Utility bills may be on the rise
City insists it’s not money down the drain, but for necessary upgrades
By Pete Smith
The city of Carmel is exploring the possibility of creating a new stormwater utility to collect an additional fee from property owners.
Discussions on the creation of the utility are still in the preliminary stages, according to City Councilor Luci Snyder, who said she would sponsor the proposal when it comes before the council sometime before the end of 2013.
The city has hired an outside engineering firm to guide it in creating the utility, Snyder said. And while the firm’s report on the issue hasn’t been finalized, initial indications are that the fee to residential property owners would raise utility bills by a flat $5 fee per month.
Commercial property owners would be assessed a variable monthly fee that would be determined by the amount of impervious surface on a property, which doesn’t allow rainwater to naturally drain into the earth, Snyder said.

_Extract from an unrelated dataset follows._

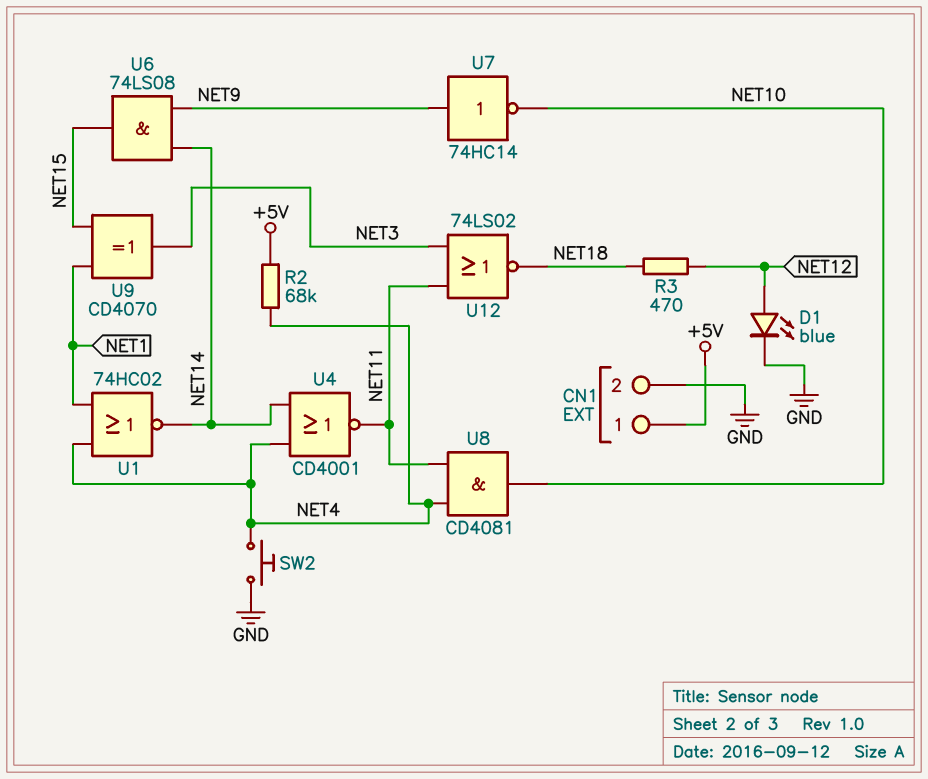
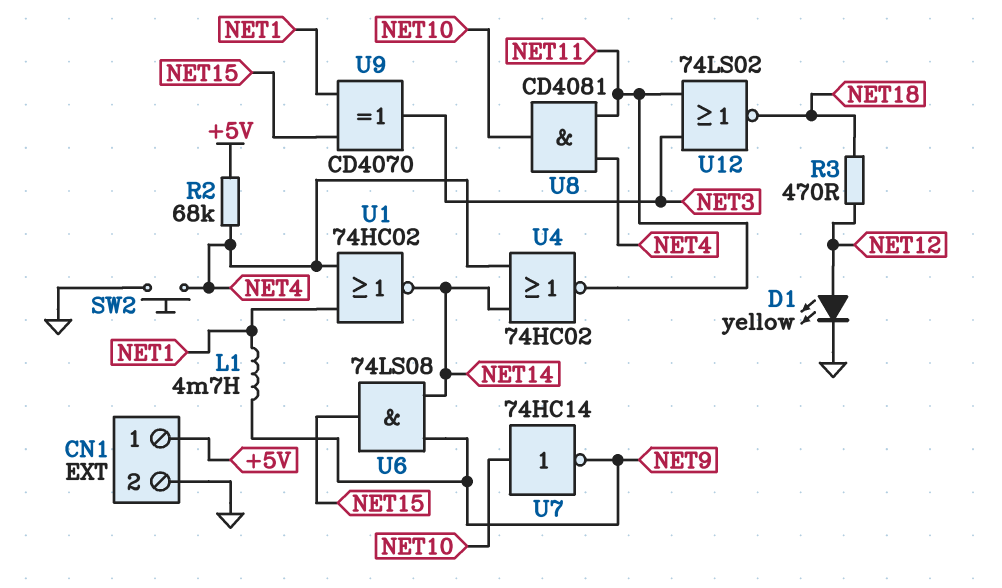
D1: LED blue (A NET12, K GND) -> LED yellow (A NET12, K GND)
L1: none -> 4.7mH (NET1, NET9)
U4: NOR CD4001 (in NET4, in NET14, out NET11) -> NOR 74HC02 (in NET4, in NET14, out NET11)
U7: NOT 74HC14 (in NET9, out NET10) -> NOT 74HC14 (in NET10, out NET9)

The proposal stems from a desire to build up a rainy day savings fund to repair infrastructure, not to find an additional revenue source, Snyder said.
“It’s prudent at this stage in our development for us to think and plan for repairs and replacing aging infrastructure,” she said. “I know nobody likes to have anything on their tax bill go up.”
Mayor Jim Brainard said he is in favor of the stormwater utility’s creation. He issued a statement saying, “Even with the new storm water utility fees, Carmel taxes and utilities will be some of the lowest of any city in Indiana and the U.S.”
The creation of the new stormwater utility will be largely administrative, Snyder said. No additional employees would be hired to administer the fee collection due to the flat residential rate, and assessment of commercial properties would be done through computerized GIS analysis.
If any new employee needed to be added due to the utility’s creation, it would likely be a person in the city’s GIS department, said City Engineer Mike McBride, whose department currently oversees stormwater management.
The biggest question city officials are still ironing out before an ordinance is proposed is determining what measures are needed to ensure the collected funds are used only for upgrades and maintenance of the city’s stormwater infrastructure.
“This fund cannot be used for anything other than this,” Snyder said, citing the fact that the cost of replacing infrastructure has become astronomical and that the city needs to build up some savings.
The issue initially arose because the city’s engineering department was using money for roads and highways to make emergency drainage repairs. When the city hoped to begin initial work to extend Illinois Street, the work had to be delayed due to diminished savings, Snyder said. The money had been spent to replace collapsed road culverts that threatened the safety of city roads.
The city was caught off guard, and hopes the stormwater utility fees will prevent future surprises.
The utility’s creation is also part of the city’s efforts to keep up with EPA regulations regarding water quality.
The federal agency is seeking to clamp down on chemicals that run off from lawns and roadways and end up in nearby streams and rivers – two of the biggest concerns are E. coli bacteria and excess phosphorous from lawn treatments.
The city’s engineering department has been identifying impaired waterways and working on ways to improve them for years, McBride said.
The problem stems from the unfunded nature of the EPA’s mandate – something a stormwater user fee could help remedy, McBride said.
He also noted that Indianapolis, Fishers, Noblesville and Westfield have all created similar utilities in recent years to address this very issue.
Snyder noted that it’s also important from a growth standpoint.
“Companies invest in communities that invest in themselves,” she said.